China-based AI vendor Baidu introduced two new AI chips on Thursday.
Baidu announced that it will launch the M100 chip in 2026 and the M300 chip in 2027. M100 is designed for large-scale inference, while M300 is for both large-scale model training and inference.
The introduction of the new models comes months after China’s Cyberspace Administration told local tech companies to stop using Nvidia chips. It also comes amid the ongoing tension between China and the U.S. over trade and AI issues.
Chinese Chip Market
The AI chips released by Baidu will change the Chinese chip market, said Lian Jye Su, an analyst at Omdia, a division of Informa TechTarget. Until now, Nvidia AI chips have dominated in China, as they have globally.
“Traditionally, Chinese enterprises are very familiar with Nvidia’s products,” Su said, adding that some Chinese enterprises are also using chips from Chinese tech giant Huawei. “The market needs a strong alternative, and Baidu can offer that alternative.”
However, despite being an established AI vendor, Baidu has not been successful in bringing its chips to market in the era of generative AI.
“Baidu may not be as strong as Huawei, but they are pretty decent,” Su said. “They have a lot of existing connections and contacts with large enterprises in China.”
He added that this network enables Baidu to sell to numerous enterprises and gives the company influence in the chip market.
Moreover, the vendor is one of a relatively small group of companies that have generative AI models and capabilities, as well as a legacy in traditional AI and machine learning. Other vendors that offer similar capabilities include Google and Huawei, Su added.

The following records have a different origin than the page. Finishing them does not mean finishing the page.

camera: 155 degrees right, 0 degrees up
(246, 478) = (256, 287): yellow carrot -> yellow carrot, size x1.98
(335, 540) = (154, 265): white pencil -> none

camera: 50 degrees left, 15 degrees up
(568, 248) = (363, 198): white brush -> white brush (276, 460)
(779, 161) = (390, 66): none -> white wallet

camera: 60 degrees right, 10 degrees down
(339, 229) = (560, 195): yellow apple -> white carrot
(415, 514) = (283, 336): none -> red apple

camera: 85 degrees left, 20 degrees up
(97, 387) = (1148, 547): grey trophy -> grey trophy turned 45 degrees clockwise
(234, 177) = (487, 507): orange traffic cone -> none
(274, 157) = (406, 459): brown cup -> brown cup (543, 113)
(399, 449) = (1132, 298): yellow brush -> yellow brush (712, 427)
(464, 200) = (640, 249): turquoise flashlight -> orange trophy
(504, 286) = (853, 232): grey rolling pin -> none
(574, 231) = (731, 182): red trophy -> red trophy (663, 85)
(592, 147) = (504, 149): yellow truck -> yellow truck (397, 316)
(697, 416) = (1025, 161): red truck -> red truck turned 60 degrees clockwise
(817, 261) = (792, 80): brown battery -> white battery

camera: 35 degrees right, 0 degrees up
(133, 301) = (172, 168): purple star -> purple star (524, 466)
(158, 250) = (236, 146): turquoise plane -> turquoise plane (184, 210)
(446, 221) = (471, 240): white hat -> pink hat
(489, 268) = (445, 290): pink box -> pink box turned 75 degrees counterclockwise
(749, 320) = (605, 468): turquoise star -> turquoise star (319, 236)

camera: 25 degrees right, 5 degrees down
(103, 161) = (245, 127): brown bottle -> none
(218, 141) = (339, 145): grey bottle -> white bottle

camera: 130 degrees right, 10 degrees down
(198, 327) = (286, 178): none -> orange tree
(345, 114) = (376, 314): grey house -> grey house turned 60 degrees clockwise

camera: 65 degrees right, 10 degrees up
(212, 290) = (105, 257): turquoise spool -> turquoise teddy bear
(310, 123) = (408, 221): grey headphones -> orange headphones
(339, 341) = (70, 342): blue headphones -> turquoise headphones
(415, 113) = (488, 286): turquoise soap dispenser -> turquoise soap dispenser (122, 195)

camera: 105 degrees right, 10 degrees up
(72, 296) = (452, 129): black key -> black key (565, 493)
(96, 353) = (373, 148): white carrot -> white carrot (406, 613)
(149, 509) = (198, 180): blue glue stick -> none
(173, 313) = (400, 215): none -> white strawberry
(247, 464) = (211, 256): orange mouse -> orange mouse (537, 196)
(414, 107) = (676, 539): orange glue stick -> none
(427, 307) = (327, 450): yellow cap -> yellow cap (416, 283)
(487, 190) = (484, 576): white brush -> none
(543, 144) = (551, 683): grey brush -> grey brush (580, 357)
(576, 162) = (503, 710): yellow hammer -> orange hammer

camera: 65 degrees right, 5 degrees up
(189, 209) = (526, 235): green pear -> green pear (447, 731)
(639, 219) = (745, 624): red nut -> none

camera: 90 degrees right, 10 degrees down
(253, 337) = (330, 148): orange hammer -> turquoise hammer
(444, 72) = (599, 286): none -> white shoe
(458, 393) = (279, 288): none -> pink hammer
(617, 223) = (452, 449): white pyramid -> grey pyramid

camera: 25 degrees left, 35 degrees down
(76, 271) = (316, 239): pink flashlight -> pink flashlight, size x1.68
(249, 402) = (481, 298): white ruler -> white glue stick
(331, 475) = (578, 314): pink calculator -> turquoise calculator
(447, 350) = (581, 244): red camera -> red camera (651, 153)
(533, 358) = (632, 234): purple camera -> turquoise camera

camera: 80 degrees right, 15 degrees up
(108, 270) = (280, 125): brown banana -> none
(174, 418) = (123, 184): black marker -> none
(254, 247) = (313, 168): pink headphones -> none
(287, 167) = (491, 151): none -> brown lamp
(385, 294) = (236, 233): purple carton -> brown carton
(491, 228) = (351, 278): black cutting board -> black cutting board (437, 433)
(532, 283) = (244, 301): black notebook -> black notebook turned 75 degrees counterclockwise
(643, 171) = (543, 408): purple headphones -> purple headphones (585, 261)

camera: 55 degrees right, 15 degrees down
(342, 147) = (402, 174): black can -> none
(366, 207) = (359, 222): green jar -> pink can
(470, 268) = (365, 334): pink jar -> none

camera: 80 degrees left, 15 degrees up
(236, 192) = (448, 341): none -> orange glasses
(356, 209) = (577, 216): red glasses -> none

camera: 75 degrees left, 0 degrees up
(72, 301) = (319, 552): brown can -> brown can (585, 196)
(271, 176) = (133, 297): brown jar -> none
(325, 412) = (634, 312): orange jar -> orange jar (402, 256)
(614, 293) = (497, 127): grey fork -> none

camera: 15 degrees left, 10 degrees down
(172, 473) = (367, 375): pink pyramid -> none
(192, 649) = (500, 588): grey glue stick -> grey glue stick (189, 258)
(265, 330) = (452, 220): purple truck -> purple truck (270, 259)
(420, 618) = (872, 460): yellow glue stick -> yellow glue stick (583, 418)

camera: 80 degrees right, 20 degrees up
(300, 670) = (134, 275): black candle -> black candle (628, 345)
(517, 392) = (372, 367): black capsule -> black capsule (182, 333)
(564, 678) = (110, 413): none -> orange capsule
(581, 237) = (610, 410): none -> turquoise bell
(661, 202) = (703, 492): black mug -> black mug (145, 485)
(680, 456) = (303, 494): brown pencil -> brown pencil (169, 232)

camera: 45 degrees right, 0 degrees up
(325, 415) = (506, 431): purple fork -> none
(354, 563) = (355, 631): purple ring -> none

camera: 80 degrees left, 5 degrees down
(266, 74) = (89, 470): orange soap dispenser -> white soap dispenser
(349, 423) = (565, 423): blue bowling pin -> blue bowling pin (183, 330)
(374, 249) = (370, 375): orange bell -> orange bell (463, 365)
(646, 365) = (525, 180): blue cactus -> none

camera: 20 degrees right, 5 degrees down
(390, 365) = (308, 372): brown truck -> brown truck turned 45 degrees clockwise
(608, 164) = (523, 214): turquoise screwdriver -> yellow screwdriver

“There are not many companies that have the end-to-end full set of technology, and if you couple that with a chipset, it actually gives a pretty good solution to the enterprise,” Su said.
A New Trend
While Baidu’s AI chip launch highlights Chinese-U.S. tensions and the need for Chinese vendors to be independent, it also underscores how AI vendors are becoming more aggressive in launching their own AI chips.
One vendor that is becoming more aggressive about its chip strategy is Microsoft. During a recent podcast interview, Microsoft CEO Satya Nadella said the cloud giant can license intellectual property rights to OpenAI’s AI chip, which it plans to design in collaboration with Broadcom. Microsoft intends first to adopt OpenAI’s designs and then extend them for its own purposes. Microsoft also has its Azure Maia AI Accelerator, which it launched in 2023.
“It does appear that this year is the year where you have hyperscalers start to … be very vocal about what they’re doing” in the AI infrastructure arena, Su said. For vendors in the U.S., the strategy of investing in their own chips stems from a need to diversify their chipsets to reduce their reliance on Nvidia chips, Su said.
However, for Chinese vendors, aggressiveness on the chip front has more to do with the chip shortage in the Chinese market and the intention of the Chinese government to promote more internal AI chipsets, he added.